Rendons grâce à la transparence de l'OFSP qui publie des statistiques qui sonnent comme un désaveu de sa campagne. Plus inquiétant peut-être pour elle, l'annonce de ces chiffres à la baisse risque d'accentuer encore le désintérêt des gens pour l'application. Si la tendance se poursuit, Swiss Covid risque bien de tourner en Swiss «Cobide».

Soutien à gauche, peu à droite

La campagne est pourtant massive. Trop peut-être. Il est difficile de regarder quelque chose sur Youtube sans voir le clip de promotion de l'application. Celle-ci a été soutenue aussi par nombre de politiciens. Les socialistes en particulier ont appuyé sans réserve la politique de leur conseiller fédéral. Mais à droite, les élus sont bien plus discrets. Ceci explique, peut-être, aussi cela.

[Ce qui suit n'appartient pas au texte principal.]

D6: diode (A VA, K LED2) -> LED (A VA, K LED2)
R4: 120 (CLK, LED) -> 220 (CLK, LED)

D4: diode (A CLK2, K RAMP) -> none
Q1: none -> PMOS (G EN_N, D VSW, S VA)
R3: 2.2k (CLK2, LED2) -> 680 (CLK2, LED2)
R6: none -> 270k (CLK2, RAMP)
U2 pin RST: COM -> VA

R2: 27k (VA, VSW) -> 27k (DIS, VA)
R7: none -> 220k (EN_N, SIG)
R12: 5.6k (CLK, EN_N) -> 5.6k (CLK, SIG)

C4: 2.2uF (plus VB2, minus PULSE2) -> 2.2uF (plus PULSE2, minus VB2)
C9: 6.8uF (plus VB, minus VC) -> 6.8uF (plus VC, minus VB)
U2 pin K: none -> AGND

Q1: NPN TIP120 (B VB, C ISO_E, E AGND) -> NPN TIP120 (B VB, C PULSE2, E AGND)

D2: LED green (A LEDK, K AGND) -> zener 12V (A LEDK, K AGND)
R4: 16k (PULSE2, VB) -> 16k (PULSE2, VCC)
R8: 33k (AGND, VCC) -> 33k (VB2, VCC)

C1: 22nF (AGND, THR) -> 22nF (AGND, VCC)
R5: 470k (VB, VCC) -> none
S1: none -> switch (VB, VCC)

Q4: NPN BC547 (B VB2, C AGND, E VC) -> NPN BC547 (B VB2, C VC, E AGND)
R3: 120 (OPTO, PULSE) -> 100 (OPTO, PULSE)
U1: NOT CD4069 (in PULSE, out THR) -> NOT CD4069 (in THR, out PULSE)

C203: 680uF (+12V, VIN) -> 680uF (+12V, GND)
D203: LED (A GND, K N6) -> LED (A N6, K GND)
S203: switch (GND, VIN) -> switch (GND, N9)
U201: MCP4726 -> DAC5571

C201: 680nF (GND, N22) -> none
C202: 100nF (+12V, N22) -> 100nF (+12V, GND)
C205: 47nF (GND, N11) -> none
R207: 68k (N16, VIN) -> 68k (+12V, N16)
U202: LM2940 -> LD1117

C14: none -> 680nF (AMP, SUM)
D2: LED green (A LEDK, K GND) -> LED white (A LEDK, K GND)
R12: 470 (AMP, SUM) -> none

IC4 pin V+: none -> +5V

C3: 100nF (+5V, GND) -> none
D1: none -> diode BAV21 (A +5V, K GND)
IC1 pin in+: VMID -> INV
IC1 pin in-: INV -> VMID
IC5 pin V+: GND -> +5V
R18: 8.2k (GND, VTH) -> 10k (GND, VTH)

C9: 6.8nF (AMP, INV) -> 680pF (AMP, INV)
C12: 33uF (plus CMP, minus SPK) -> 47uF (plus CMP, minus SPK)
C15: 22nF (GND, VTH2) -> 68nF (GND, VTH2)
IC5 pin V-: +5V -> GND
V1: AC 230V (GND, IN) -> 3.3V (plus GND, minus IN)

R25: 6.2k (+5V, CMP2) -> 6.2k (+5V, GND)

De tout évidence, en 2020, la population n'est pas prête à ce genre d'auto-discipline, soit par méfiance, soit par indifférence. 20% des gens ont par ailleurs des appareils obsolètes. Et beaucoup d'autres ont déjà assez d'applications sur leurs smartphones pour en rajouter une qui leur «mange» de la batterie en silence – et dont le réveil signifiera peut-être une mise en quarantaine pour dix jours.

Situation pas assez grave

L'enjeu majeur de cette opération, soit l'intérêt collectif pour la santé publique, n'est pas perçu comme l'espérait l'OFSP. Mais on ne peut pas, pour autant, en déduire que neuf Suisses sur dix négligent le bien commun, dans cette affaire. Pour les convaincre, il faut du temps. En laissant l'application facultative, les gens attendent pour voir, considérant aussi que la gravité de la situation ne justifie pas de télécharger ce «truc», selon l'expression du conseiller fédéral Ueli Maurer.

Question de mots

Il reste qu'on ne jettera pas la pierre aux autorités. Comme beaucoup d'autres pays, la Suisse tente de trouver son chemin dans la mise en place d'un traçage efficace pour lutter contre une épidémie.

A l'avenir, sur le fond, on ne peut être contre. Par contre, sur la forme, tout a été fait dans une certaine précipitation. Sans doute que, dans quelques années, il y aura moins d'improvisation avec un projet de ce type.

Il faudrait déjà commencer par se débarrasser du mot «traçage» qui relève de la surveillance et le remplacer par «dépistage», qui relève de la santé publique. Rassurer les gens tient parfois à peu de choses.